CLAIM: Paul says that believers can be severed from Christ. Does this mean that Christians can lose their salvation?
RESPONSE: It is clear that these are believers (v.1; 7-10). However, this doesn’t refer to losing salvation. These believers did not break the law; instead, they kept the law (i.e. circumcision). The sin of Galatians 5 is going back under law—not breaking it. It would be way out of bounds to use this passage to threaten Christians, who are living for sin. Instead, this refers to sanctification and spiritual growth. In a sense, Paul is saying that the power cord on their spiritual life will be unplugged, if they fall under law. There are a couple of reasons to adopt this view.
First, the CONTEXT shows that this is sanctification (v.7-26). Paul isn’t addressing justification in this section of Galatians. He is addressing sanctification. Earlier, Paul wrote, “If you receive circumcision, Christ will be of no benefit to you” (Gal. 5:2). The term “benefit” (ophelēo) means “to provide assistance, help, aid, benefit, be of use” (BDAG). The threat is not a loss of salvation, but a loss of Jesus’ transforming power.
Earlier, Paul wrote, “You foolish Galatians, who has bewitched you, before whose eyes Jesus Christ was publicly portrayed as crucified? This is the only thing I want to find out from you: did you receive the Spirit by the works of the Law, or by hearing with faith? Are you so foolish? Having begun by the Spirit, are you now being perfected by the flesh? Did you suffer so many things in vain—if indeed it was in vain?” (Gal. 3:1-4). The change from justification to sanctification is crystal clear, and the problem Paul sees is the fact that they are trying to be sanctified under the “works of the Law.”
Second, the LANGUAGE supports the concept that this is referring to sanctification. The term “severed” (katargeō) means “to cause something to be unproductive, use up, exhaust, waste” or “to cause something to lose its power or effectiveness, invalidate, make powerless” (BDAG).

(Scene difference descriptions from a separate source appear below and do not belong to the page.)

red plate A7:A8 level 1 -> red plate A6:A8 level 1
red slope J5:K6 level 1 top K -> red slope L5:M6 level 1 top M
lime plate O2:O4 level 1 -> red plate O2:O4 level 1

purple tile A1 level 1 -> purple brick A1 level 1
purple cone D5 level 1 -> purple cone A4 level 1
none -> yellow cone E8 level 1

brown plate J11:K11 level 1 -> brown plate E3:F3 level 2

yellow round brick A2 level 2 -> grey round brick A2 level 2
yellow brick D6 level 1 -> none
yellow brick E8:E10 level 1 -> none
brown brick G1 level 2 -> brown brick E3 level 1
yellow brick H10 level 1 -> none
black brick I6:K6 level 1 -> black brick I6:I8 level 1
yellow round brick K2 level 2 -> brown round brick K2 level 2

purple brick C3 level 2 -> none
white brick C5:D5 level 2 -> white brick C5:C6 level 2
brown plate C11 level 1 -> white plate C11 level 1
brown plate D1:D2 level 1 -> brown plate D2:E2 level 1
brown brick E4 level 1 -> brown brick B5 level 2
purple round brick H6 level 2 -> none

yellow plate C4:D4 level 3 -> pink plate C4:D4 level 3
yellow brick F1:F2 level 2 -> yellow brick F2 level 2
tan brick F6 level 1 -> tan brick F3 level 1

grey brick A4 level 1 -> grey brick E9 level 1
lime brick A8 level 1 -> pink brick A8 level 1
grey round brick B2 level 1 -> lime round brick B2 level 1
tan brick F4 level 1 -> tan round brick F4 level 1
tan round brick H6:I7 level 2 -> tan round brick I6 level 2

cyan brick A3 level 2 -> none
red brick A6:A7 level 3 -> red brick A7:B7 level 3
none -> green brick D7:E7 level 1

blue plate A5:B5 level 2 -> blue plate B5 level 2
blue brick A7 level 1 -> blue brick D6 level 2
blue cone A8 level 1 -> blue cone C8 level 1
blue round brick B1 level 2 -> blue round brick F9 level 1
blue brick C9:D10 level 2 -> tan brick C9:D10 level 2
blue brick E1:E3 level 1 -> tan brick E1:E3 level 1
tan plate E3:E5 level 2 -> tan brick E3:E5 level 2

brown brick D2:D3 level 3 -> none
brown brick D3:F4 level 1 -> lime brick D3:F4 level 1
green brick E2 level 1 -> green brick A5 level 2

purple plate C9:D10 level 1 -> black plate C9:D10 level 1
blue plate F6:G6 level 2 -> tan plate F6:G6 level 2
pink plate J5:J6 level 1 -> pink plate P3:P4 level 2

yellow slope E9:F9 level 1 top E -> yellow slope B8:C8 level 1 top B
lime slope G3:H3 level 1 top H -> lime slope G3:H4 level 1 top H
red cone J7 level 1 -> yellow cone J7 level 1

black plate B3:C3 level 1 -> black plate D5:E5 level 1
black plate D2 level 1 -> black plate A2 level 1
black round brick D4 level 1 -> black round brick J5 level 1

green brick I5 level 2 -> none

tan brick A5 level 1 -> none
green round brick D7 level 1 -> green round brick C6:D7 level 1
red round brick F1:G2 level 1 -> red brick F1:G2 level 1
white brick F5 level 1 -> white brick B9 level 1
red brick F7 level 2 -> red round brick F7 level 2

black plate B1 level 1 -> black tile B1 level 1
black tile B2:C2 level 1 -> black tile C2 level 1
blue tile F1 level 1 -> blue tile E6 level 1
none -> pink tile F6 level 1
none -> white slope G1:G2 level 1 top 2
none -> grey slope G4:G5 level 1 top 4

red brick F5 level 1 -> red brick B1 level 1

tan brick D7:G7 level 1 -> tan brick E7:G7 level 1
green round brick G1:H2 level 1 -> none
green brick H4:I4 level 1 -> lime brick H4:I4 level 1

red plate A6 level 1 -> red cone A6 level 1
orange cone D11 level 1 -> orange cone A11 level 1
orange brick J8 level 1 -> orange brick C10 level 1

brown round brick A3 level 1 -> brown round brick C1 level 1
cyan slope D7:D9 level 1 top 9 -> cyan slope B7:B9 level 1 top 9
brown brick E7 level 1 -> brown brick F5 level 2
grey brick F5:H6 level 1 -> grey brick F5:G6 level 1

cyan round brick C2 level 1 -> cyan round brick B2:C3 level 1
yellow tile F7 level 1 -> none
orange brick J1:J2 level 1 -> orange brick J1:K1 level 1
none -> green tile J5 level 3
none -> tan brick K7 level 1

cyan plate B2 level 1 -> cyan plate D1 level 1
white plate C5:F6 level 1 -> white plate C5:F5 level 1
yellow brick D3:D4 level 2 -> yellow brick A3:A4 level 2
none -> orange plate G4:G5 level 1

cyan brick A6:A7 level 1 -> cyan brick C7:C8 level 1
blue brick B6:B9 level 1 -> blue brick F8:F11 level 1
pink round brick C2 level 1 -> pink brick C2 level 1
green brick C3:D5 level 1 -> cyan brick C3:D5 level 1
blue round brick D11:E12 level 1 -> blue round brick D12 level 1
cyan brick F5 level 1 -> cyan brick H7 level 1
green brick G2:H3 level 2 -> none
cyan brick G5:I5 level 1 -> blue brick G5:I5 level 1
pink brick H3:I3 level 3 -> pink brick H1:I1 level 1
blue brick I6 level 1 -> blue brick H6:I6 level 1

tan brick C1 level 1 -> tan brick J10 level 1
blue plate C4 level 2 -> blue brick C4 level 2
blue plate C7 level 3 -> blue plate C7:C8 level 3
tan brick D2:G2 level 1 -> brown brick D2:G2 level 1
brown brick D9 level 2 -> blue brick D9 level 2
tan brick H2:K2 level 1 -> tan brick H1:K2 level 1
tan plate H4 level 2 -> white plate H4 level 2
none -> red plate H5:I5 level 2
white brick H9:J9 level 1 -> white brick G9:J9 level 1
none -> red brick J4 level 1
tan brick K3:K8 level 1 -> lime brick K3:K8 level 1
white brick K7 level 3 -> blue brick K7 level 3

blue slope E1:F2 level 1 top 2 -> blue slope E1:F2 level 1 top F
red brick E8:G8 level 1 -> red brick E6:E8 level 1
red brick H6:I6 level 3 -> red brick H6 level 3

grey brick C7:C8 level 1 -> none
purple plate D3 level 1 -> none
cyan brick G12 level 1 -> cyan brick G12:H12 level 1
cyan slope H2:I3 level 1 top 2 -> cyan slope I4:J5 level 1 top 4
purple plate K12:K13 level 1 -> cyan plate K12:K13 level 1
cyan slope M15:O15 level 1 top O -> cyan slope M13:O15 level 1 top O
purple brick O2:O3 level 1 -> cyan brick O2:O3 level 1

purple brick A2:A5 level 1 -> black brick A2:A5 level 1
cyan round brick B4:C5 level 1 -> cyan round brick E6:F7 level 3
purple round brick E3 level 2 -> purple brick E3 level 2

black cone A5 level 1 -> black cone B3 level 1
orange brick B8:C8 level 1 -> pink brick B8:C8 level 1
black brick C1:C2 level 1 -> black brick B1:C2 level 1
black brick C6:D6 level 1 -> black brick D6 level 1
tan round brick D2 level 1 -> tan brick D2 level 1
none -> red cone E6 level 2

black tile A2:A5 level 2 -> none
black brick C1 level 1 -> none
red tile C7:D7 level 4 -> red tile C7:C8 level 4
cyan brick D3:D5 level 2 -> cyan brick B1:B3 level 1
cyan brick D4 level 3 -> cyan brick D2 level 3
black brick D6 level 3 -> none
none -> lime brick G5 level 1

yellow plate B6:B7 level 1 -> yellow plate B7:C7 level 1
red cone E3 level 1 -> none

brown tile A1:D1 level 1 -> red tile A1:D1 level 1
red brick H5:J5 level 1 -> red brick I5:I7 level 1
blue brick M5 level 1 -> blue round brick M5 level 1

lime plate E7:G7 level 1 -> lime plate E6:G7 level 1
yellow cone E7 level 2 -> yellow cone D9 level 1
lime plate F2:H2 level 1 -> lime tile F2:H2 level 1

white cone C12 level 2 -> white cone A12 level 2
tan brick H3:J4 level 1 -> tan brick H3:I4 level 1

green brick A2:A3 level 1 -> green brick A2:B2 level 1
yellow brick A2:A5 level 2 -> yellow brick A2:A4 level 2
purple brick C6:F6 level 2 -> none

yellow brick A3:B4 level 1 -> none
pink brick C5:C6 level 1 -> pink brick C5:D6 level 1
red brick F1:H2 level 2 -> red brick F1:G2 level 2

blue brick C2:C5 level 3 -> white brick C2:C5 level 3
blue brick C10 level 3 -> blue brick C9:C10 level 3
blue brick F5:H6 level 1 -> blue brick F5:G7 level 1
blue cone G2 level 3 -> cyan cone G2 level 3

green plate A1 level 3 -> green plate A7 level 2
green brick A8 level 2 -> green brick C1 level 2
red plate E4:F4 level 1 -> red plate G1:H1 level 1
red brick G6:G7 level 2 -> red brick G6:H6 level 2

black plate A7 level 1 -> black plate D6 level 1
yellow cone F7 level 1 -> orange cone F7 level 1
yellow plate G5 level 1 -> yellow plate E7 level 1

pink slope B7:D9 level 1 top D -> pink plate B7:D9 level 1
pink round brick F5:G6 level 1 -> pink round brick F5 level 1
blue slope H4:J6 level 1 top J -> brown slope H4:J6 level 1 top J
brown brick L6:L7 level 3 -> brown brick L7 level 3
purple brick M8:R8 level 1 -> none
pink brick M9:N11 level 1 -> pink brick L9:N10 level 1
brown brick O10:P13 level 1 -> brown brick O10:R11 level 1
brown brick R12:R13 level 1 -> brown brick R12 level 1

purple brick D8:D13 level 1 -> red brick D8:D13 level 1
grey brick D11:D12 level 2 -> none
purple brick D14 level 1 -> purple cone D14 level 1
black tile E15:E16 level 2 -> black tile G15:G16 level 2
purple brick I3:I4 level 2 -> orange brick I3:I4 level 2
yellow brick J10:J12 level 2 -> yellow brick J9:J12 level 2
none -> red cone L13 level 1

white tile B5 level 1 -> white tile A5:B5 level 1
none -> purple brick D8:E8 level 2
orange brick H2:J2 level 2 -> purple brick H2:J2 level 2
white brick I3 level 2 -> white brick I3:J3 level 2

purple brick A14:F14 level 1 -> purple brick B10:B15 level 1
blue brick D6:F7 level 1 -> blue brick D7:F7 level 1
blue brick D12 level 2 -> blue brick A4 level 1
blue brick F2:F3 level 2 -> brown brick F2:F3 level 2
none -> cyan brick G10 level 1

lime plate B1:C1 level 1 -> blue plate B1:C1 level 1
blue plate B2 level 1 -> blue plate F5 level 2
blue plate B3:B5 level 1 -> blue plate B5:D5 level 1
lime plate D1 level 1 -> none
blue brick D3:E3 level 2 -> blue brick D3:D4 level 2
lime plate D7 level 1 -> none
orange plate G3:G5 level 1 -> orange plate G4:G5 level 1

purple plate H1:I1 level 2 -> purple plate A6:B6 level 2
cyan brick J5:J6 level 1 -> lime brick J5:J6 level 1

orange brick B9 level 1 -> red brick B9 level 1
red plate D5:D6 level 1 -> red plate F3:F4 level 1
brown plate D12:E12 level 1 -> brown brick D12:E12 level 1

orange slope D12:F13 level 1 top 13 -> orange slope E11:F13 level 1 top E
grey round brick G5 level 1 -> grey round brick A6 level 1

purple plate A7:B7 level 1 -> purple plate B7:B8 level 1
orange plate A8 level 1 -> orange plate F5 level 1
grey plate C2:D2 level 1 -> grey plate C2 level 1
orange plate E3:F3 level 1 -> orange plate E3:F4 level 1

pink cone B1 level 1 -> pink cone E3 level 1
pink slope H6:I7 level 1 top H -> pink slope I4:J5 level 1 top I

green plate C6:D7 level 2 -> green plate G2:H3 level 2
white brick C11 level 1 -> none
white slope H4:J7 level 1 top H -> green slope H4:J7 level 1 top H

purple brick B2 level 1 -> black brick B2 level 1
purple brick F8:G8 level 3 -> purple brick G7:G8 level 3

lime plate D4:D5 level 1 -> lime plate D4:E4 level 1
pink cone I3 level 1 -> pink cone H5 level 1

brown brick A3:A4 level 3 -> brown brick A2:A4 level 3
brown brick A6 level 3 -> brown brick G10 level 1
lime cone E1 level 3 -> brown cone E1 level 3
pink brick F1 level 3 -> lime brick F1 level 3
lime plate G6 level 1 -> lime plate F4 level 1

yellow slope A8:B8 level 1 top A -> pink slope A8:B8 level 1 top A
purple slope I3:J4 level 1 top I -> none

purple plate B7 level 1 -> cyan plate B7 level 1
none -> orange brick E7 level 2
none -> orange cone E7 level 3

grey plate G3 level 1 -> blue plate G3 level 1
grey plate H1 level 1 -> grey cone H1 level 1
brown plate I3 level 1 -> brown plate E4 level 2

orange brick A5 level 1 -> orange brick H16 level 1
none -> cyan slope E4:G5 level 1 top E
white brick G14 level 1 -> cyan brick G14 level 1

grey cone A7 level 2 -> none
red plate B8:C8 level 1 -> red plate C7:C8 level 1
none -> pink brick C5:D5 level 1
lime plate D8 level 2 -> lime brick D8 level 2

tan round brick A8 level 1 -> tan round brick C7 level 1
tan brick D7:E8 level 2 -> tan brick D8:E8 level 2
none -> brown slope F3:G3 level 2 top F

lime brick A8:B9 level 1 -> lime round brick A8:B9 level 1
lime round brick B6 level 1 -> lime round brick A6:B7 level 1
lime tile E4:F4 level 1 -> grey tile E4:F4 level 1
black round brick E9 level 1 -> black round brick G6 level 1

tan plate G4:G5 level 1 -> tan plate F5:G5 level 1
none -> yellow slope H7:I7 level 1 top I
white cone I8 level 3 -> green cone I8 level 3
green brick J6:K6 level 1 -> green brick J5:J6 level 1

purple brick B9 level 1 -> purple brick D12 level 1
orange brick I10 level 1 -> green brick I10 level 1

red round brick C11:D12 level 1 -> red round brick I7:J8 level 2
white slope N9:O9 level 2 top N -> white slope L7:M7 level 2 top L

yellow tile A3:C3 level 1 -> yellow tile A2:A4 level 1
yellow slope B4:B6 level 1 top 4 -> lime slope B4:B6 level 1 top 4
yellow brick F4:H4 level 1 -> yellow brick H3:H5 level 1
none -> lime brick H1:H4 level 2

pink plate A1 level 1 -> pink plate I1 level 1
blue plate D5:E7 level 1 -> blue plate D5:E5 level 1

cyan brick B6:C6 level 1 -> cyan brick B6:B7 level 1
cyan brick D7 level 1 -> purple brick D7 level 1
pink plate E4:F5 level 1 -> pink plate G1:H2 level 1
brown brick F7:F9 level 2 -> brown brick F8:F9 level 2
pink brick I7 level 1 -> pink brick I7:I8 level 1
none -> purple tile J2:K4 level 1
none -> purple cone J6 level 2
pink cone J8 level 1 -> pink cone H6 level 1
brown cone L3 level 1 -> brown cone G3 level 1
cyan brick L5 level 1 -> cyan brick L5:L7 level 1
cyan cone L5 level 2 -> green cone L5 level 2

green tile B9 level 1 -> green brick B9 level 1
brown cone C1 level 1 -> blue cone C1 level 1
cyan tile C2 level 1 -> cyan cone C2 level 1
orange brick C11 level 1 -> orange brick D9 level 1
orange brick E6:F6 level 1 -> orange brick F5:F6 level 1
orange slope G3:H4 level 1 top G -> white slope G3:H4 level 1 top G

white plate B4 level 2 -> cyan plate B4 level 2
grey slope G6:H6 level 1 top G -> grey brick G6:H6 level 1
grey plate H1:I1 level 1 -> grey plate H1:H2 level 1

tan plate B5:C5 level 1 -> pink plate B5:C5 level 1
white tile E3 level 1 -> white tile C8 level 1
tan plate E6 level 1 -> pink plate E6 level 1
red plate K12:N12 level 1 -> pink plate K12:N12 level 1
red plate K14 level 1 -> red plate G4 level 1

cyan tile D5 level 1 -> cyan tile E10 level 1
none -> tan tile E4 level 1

Circumcision itself was not the problem. Later, Paul writes, “In Christ Jesus neither circumcision nor uncircumcision means anything, but faith working through love” (Gal. 5:6). In the next chapter, he writes, “For neither is circumcision anything, nor uncircumcision, but a new creation” (Gal. 6:15). Instead, the act of circumcision symbolized going back under law, and this was the surest way to being severed from Christ’s power in sanctification.